The hard-wired railway radio speakers, mounted on the wall above the conductor's desk came alive when the operator called to say that the dispatcher has been notified that we're ready to depart and he will line up the mainline switch and give us the light to leave the yard.  I called the engineer and told him we were both on and ready to go.

Not wanting to stir up the conductor with idle chat, I quietly climbed into the cupola, opened the window a bit and put my feet up on the hand rail in front of me.  I was still in my wet jeans and shirt, but my jacket was hanging on a wire above the big oil stove in the galley.  Once we were out on the road, I'd take off my shirt and jeans and hang them from the plastic-coated stainless cable that was suspended in eye-bolts from the ceiling and which extended from one end of the caboose to the other.  The intended use of this cable was so that crews could hold on to the cable and move about safely while the train was in motion.

Wrapping myself in a scratchy woolen blanket that I'd rescued from the emergency locker, I thought about Perry, huddling, wet and chilly on the wobbly third seat in the old F7A diesel locomotive.  The only thing one might find in the "emergency" locker on that engine would be a one gallon can of coal oil for the lamps, some old flares, some air hose gaskets, an extra air hose and a pipe wrench.  The toilet, it one was provided at all, was basically an electric hot plate on which one let fly one's waste and hit the "fry" switch.  Then, for the next several hours, it would smolder and smoke until finally, the lump had been reduced to a black cinder.
Drinking water was provided for through the use of a three gallon galvanized bucket with a lid on top and a spigot on the bottom, where all the sediment and green slime formed.  Crews would often stop their trains at any location where relatively clear water might be found beside the track to rinse and re-fill their water pails.  This, I was certain was a plan put in place by CN's Pension Board designed to reduce the number of potential claimants.  It wasn't until twenty years had passed that CN followed CP's lead and provided canned water to head-end crews.  At Port Mann, a total of six 350 milliliter cans of water were allocated for each three man crew leaving town on a 12 hour trip into the canyon.  While the cabooses had electric refrigerators, the engines had none.

The tail end crews had a collective Union Agreement that provided very well for them.  They actually had it pretty soft with electric lights, bunks and bedding, a working chemical toilet, a fully equipped galley with stove, utensils, pots and pans...and a butcher knife, the lack of which seemed to keep more trains waiting (on pay) in Port Mann yard than anything else.  But on this night, I was riding the caboose instead of the engine.

The long freight crept slowly out of the yard, boxcars waddling, out of sync, like elephants...tail and trunk.

Once on the main, I picked up the radio mike and called out, "Extra east is on the main at Port Mann".

The engineer answered with "On the main...."

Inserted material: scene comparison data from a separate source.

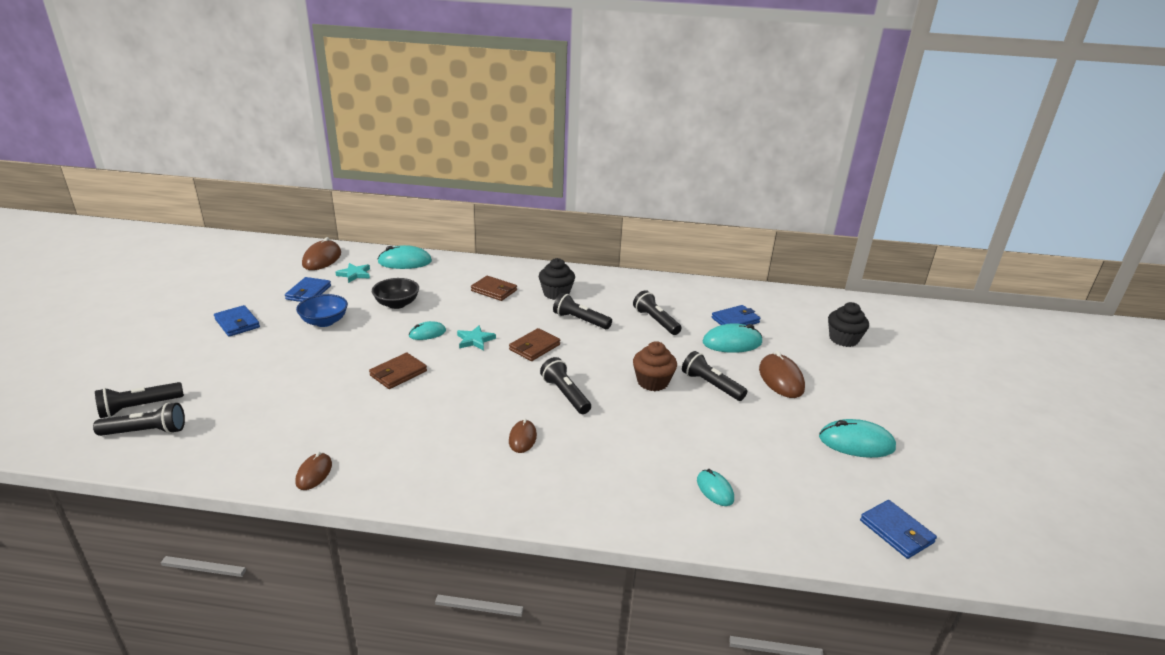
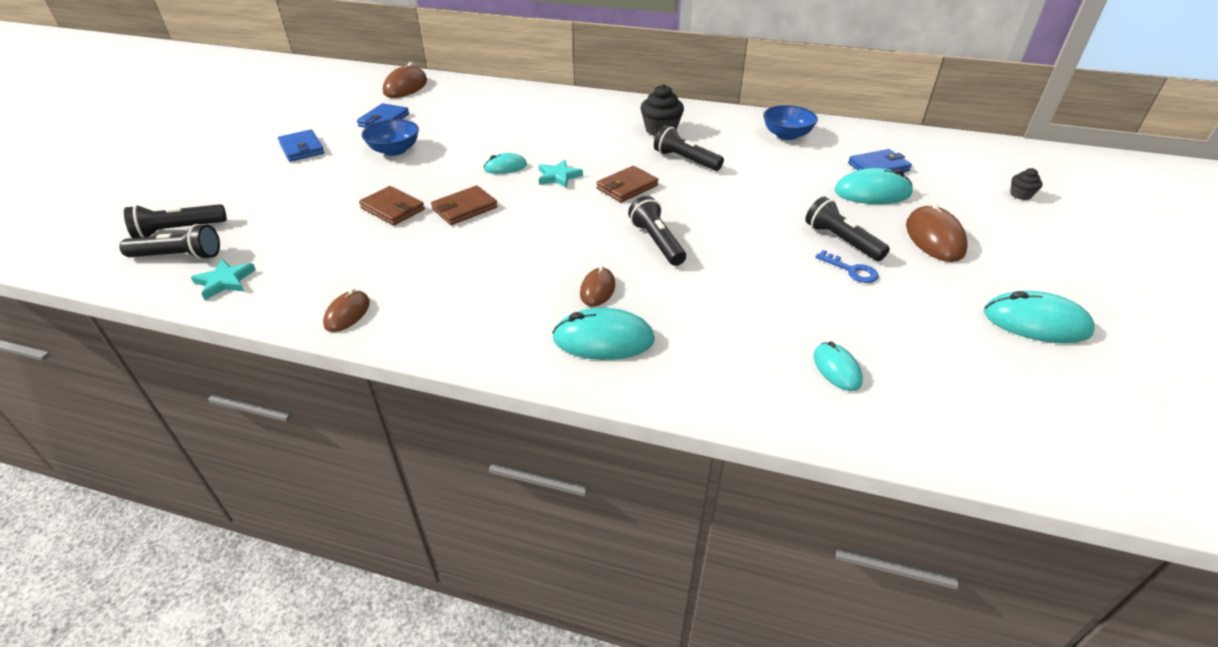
camera: 10 degrees right, 10 degrees up
(354, 274) = (437, 103): turquoise star -> turquoise star (225, 281)
(397, 304) = (477, 135): black bowl -> none
(405, 262) = (494, 92): turquoise mouse -> turquoise mouse (603, 339)
(494, 290) = (589, 124): brown wallet -> brown wallet (393, 209)
(652, 382) = (767, 233): brown cupcake -> none
(655, 321) = (777, 164): black flashlight -> none
(660, 294) = (786, 135): none -> blue bowl
(720, 409) = (851, 270): none -> blue key
(843, 339) = (1020, 195): black cupcake -> black cupcake, size x0.55
(896, 531) = (1093, 444): blue wallet -> none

The towns and villages with no names seemed to stream past my window.  The lights from buildings, street lights and automobiles lit up the interior of the cupola like many coloured flash bulbs.  The sounds of rails and wheels changed each time the caboose shot over a public crossing.  The normal clickety-clack sound became, momentarily, a crashing rumble that collided with the ding-ding-ding-ding-ding-ding-ding-ding-ding of the crossing protection bells and flashing red lights as the caboose rushed by.

Eventually, the train slowed to half of its previous speed as it entered the canyon.  The engine crew called out the  trackside signals when they came into view, and I answered by repeating the colour of the signal and the station name that it governed.  "9086 East, clear to Trafalgar", came the broadcast from the engine crew.  "Clear to Trafalgar", I answered.

Peering into the darkness, I strained for a glimpse of the fabled Fraser Canyon I had heard so much about.  It seemed that whenever trains were delayed, it was because of something major occurring in the Fraser of Thompson canyons.  All I could see from the cupola were the trees that grew closest to the track on either side.  The mountains pressed much too close to the tracks on the right hand side, while the river was shrouded in fog on the left side.  Looking to the rear, I could see the tracks speeding away from us in the light from the single track inspection light that was mounted above the conductors window at the rear of the caboose.  The rain that had been falling with intensity throughout our transit of the broad valley, now fell as a heavy mist in the canyon.

"9086 east, Clear to Yale!" came the call from the engine.

"9086 east, Clear to Yale." I responded.

A moment after the caboose had cleared the east switch at Yale, we dove into the middle of a mountain.  I was caught off guard by the sudden gust of wind, the immediate change in the sound of the wheels, the screeching wheels and the smell of diesel exhaust that was still trapped inside the bore hole.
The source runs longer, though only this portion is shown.